Elsevier Scopus is crap.

It’s really time to abandon Elsevier. German universities canceled their subscriptions. Sweden apparently began now to do so, too. Because Elsevier (and to a lesser extend, other publishers) overcharge universities badly.

Meanwhile, Elsevier still struggles to pretend it offers additional value. For example with the ‘‘horribly incomplete’’ Scopus database. For computer science, Scopus etc. are outright useless.

Elsevier just advertised (spammed) their “CiteScore™ metrics”. “Establishing a new standard for measuring serial citation impact”. Not.

“Powered by Scopus, CiteScore metrics are a comprehensive, current, transparent and “ horribly incomplete for computer science.

An excerpt from Elsevier CiteScore™:

Proceedings of the ACM SIGKDD International Conference on Knowledge Discovery and Data Mining

Scopus coverage years:from 2002 to 2003, from 2005 to 2015(coverage discontinued in Scopus)

ACM SIGKDD is the top conference for data mining (there are others like NIPS with more focus in machine learning - I’m referring to the KDD subdomain).

But for Elsevier, it does not seem to be important.

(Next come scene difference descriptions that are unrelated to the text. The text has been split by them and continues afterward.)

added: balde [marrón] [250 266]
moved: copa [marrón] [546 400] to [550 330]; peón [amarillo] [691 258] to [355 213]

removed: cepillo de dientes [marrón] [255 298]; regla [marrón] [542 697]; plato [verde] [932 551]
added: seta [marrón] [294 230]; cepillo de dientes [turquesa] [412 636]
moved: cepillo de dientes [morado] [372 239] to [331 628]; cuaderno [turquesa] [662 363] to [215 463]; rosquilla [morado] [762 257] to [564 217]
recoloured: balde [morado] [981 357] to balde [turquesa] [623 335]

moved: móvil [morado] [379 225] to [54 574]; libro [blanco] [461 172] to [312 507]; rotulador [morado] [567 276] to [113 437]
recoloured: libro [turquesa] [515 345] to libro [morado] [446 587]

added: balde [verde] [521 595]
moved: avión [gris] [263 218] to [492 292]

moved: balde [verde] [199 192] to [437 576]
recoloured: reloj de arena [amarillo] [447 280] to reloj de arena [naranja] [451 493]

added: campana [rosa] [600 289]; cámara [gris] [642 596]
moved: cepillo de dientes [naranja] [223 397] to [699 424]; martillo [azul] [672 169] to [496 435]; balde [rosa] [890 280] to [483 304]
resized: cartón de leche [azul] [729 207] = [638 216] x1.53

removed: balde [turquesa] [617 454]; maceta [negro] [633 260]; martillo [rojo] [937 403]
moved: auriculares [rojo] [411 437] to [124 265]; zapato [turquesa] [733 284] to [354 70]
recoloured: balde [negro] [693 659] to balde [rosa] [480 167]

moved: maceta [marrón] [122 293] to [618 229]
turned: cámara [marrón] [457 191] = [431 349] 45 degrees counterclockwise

Forget Elsevier. Also forget Thomson Reuter’s ISI Web of Science. It’s just the same publisher-oriented crap.

Communications of the ACM: Research Evaluation For Computer Science

Niklaus Wirth, Turing Award winner, appears for minor papers from indexed publications, not his seminal 1970 Pascal report. Knuth’s milestone book series, with an astounding 15,000 citations in Google Scholar, does not figure. Neither do Knuth’s three articles most frequently cited according to Google.

Yes, if you ask Elsevier or Thomson Reuter’s, Donald Knuth’s “the art of computer programming” does not matter. Because it is not published by Elsevier.

They also ignore the fact that open-access gains importance quickly. Many very influencial papers such as “word2vec” have been published first in the open-access preprint server arXiv. Some never even were published anywhere else.

According to Google Scholar, the top venue for artificial intelligence is arXiv cs.LG, and stat.ML is ranked 5. And the top venue for computational linguistics is arXiv cs.CL. In databases and information systems the top venue WWW publishes via ACM, but using open-access links from their web page. The second, VLDB, operates their own server to publish PVLDB as open-access. And number three is arXiv cs.SI, number five is arXiv cs.DB.

Time to move to open-access, and away from overpriced publishers. If you want your paper to be read and cited, publish open-access and not with expensive walled gardens like Elsevier.